Findings that cell fusion accounts for the transformation of the transplanted stem cells into different cell types has raised a fundamental question about the value of stem cell transplantation in tissue regeneration. It is known that fusion between transplanted bone marrow-derived stem cells and host hepatocytes leads to liver regeneration and cure of the genetic liver disease fumarylacetoacetate hydrolase deficiency (32). It has been demonstrated that even macrophages can fuse with the host hepatocyte, resulting in a complete rescue of mice with the genetic liver disease (42). However, the mechanism for the rescue is unclear. Genes of donor hematopoietic cells may be reprogrammed after fusion with hepatocytes, and as a result, the fused cells express the hepatocyte phenotype and rescue the damaged liver. Gene reprogramming has also been reported in bone marrow-derived Purkinje neurons (43), in which fusion between bone marrow cells with Purkinje neurons resulted in stable heterokaryons that are dominant over the BMDCs, as the morphology is typical of functional Purkinje neurons, with complex dendritic trees and axons. Moreover, cytoplasmic factors within the Purkinje neurons reprogrammed the fused BMDC nuclei, resulting in activation of a Purkinje neuronspecific transgene, L7-GFP (43).

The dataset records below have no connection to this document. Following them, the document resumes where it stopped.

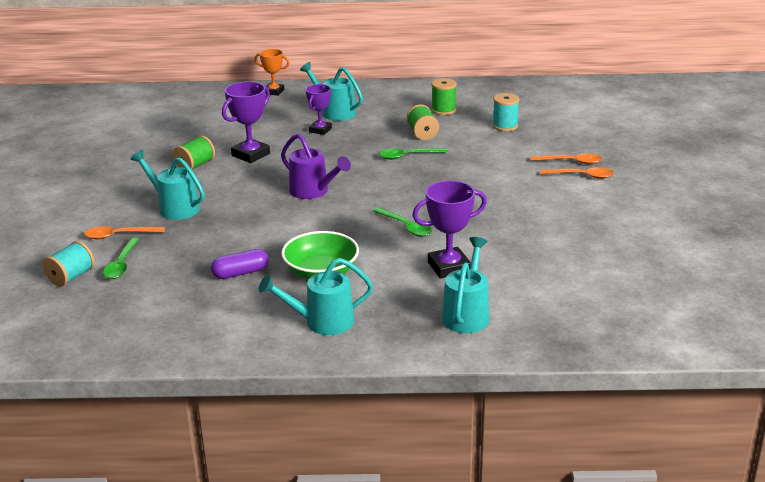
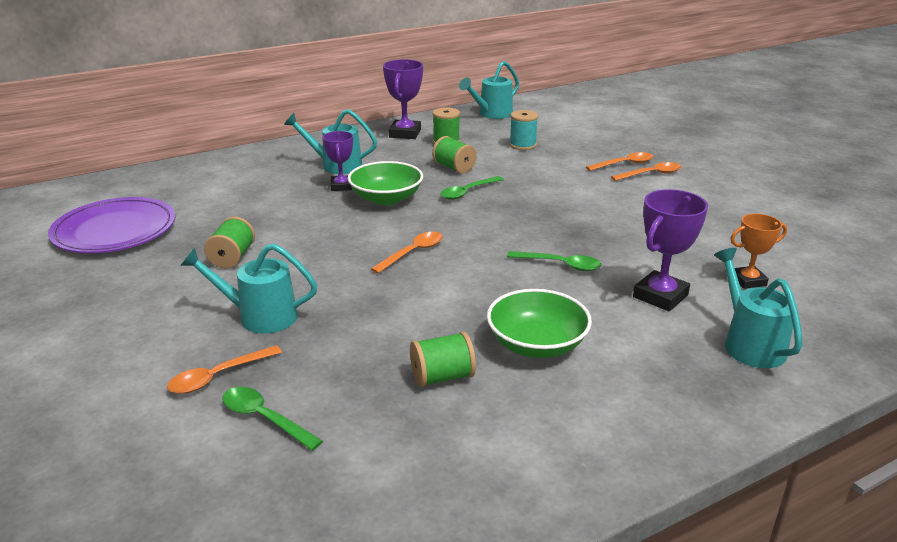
camera: 30 degrees left, 0 degrees up
(71, 277) = (203, 464): turquoise spool -> none
(121, 264) = (264, 418): green spoon -> green spoon turned 150 degrees clockwise
(143, 129) = (115, 230): none -> purple plate
(240, 273) = (442, 377): purple capsule -> green spool
(250, 155) = (290, 229): purple trophy -> purple trophy (405, 133)
(274, 92) = (242, 158): orange trophy -> orange trophy (748, 281)
(313, 192) = (413, 253): purple watering can -> orange spoon
(321, 322) = (617, 409): turquoise watering can -> turquoise watering can (491, 114)
(341, 147) = (386, 198): none -> green bowl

Many investigators have reported that stem cell transplantation leads to improvement of cardiac function after MI in both animal experiments (4449) and human studies (5054) in which a variety of donor cells and different transplantation routes have been employed, and a general beneficial effect has been confirmed. However, it is difficult to explain the apparent improvement of the cardiac function by simple fusion between the donor cells and host cardiomyocytes. One possibility is that cell fusion also leads to reprogramming of the donor gene expression, which could be initiated by an altered intracellular milieu provided by the host tissues. As a result, transplanted stem cells may express the cardiac phenotype and re-enter the cell cycle, which may contribute to myocardial regeneration. This has been proved in an in vitro study in which cardiomyocytes could fuse with endothelial cells, cardiac fibroblasts and bone marrow cells, and the fused cells could re-enter the cell cycle (55). On the other hand, genes of the recipient cell may also be reprogrammed and their expression may be activated or inactivated. The fate of the recipient cardiomyocytes may be changed. For example, apoptosis of cardiomyocytes after MI may be stopped or reversed. Therefore, gene reprogramming may rescue the host cardiomyocyte that is designated to die from apoptosis after MI to reserve the myocardium, or bestow the remaining cardiomyocyte ability of proliferation that may facilitate myocardial regeneration. The approach that we described here could be used to study the mechanism and the long-term consequence of cell fusion in myocardial regeneration.